However, to remain constrained within the Hegelian perspective was, for Bataille, radically to subordinate our lives to a degrading and somewhat impoverished chain of secular utility.

Gemerchakʼs text consists of two distinct parts.

The first part concentrates on the anthropological, economic, religious and philosophical elements that form the basis of Batailleʼs work. He begins by analysing Batailleʼs ʻlaughterʼ in response to Hegel, but argues that it was a laughter provoked by a deep sense of recognition and affinity with Hegel. Bataille had realized that he was obliged to take Hegel seriously, and that he had to immerse himself within the entrails of Hegelʼs rational immanence and engage in a sophisticated form of haruspical reading. From within the entrails of that immanence Bataille discloses a profound but hilarious pretension within the activity of Hegelian Aufhebung, in particular its attempt to master conceptually every event it encounters, and to recover meaning even in the meaningless. What Gemerchakʼs study admirably explores is the degree to which Batailleʼs reading sought to reveal the profound and inescapable truth of Hegel, whilst fundamentally challenging its sense. So Batailleʼs haruspical gesture involves reading and communicating the essential truth of Hegel in order to demonstrate how it ultimately leads to non-sense – ʻHegel against the immutable Hegelʼ. At various points throughout the book Gemerchak mobilizes some distinctly Derridean insights in order to explain how Batailleʼs reading proceeds through a method of appropriating Hegelian concepts and reversing them, a détournement. He concludes the first part of the book with a detailed analysis of Batailleʼs economic theory, concentrating on the influence of a certain genealogy of ʻsacrificeʼ. In particular he traces the influence of Maussʼs discussion of potlatch in The Gift and Weberʼs analysis of the movement from the religious to the economic.

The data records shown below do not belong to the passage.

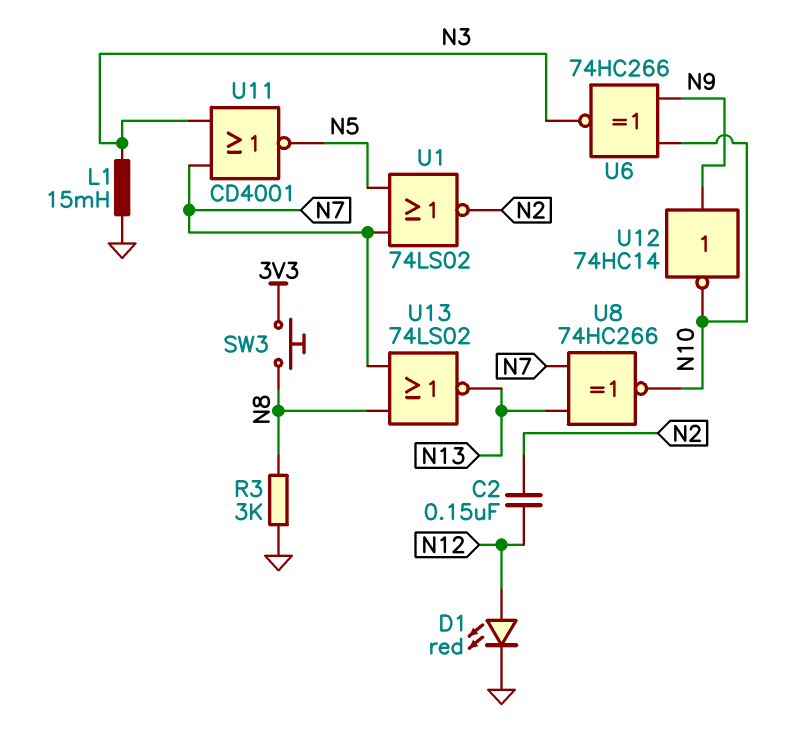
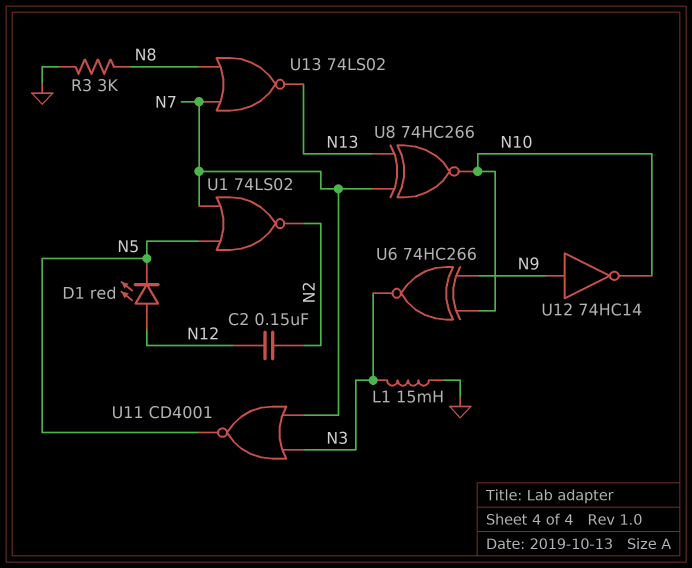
D1: LED red (A N12, K GND) -> LED red (A N12, K N5)
SW3: button (3V3, N8) -> none

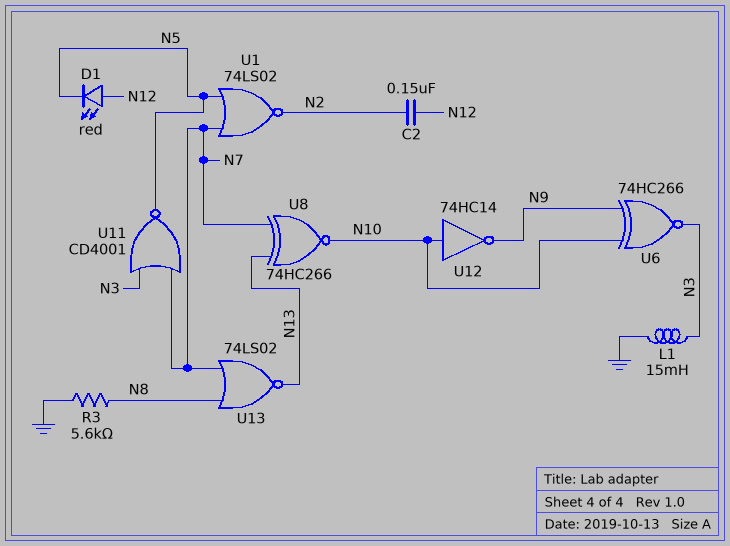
R3: 3k (GND, N8) -> 5.6k (GND, N8)
U12: NOT 74HC14 (in N9, out N10) -> NOT 74HC14 (in N10, out N9)

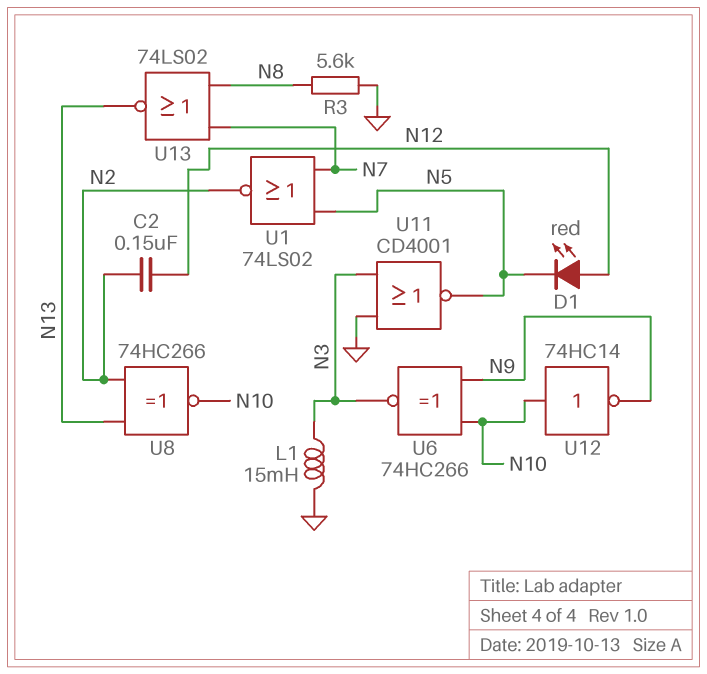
U8: XNOR 74HC266 (in N7, in N13, out N10) -> XNOR 74HC266 (in N2, in N13, out N10)
U11: NOR CD4001 (in N3, in N7, out N5) -> NOR CD4001 (in GND, in N3, out N5)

The second part of the book attempts to present a consistent account of how Bataille proceeded to apply his thought, together with an assessment of the relative success of these applications. The main focus here is Batailleʼs attempt to reveal the elusive ʻreligiousʼ experience of what he termed ʻintimacyʼ. Gemerchak emphasizes the degree to which Batailleʼs thought repeatedly challenges the mastery of rational philosophical discourse with a specific notion of poetry – a notion that for Bataille indicated the dispossession of the subject by language itself, leading the poet into a profoundly mystical or religious type of silence. For Bataille the space of the poet was one where the philosopherʼs discourse of knowledge fell silent. In the final chapter Gemerchak brings together many of the major elements excavated from Batailleʼs thought into a powerful assemblage of mysticism, eroticism and sacrifice.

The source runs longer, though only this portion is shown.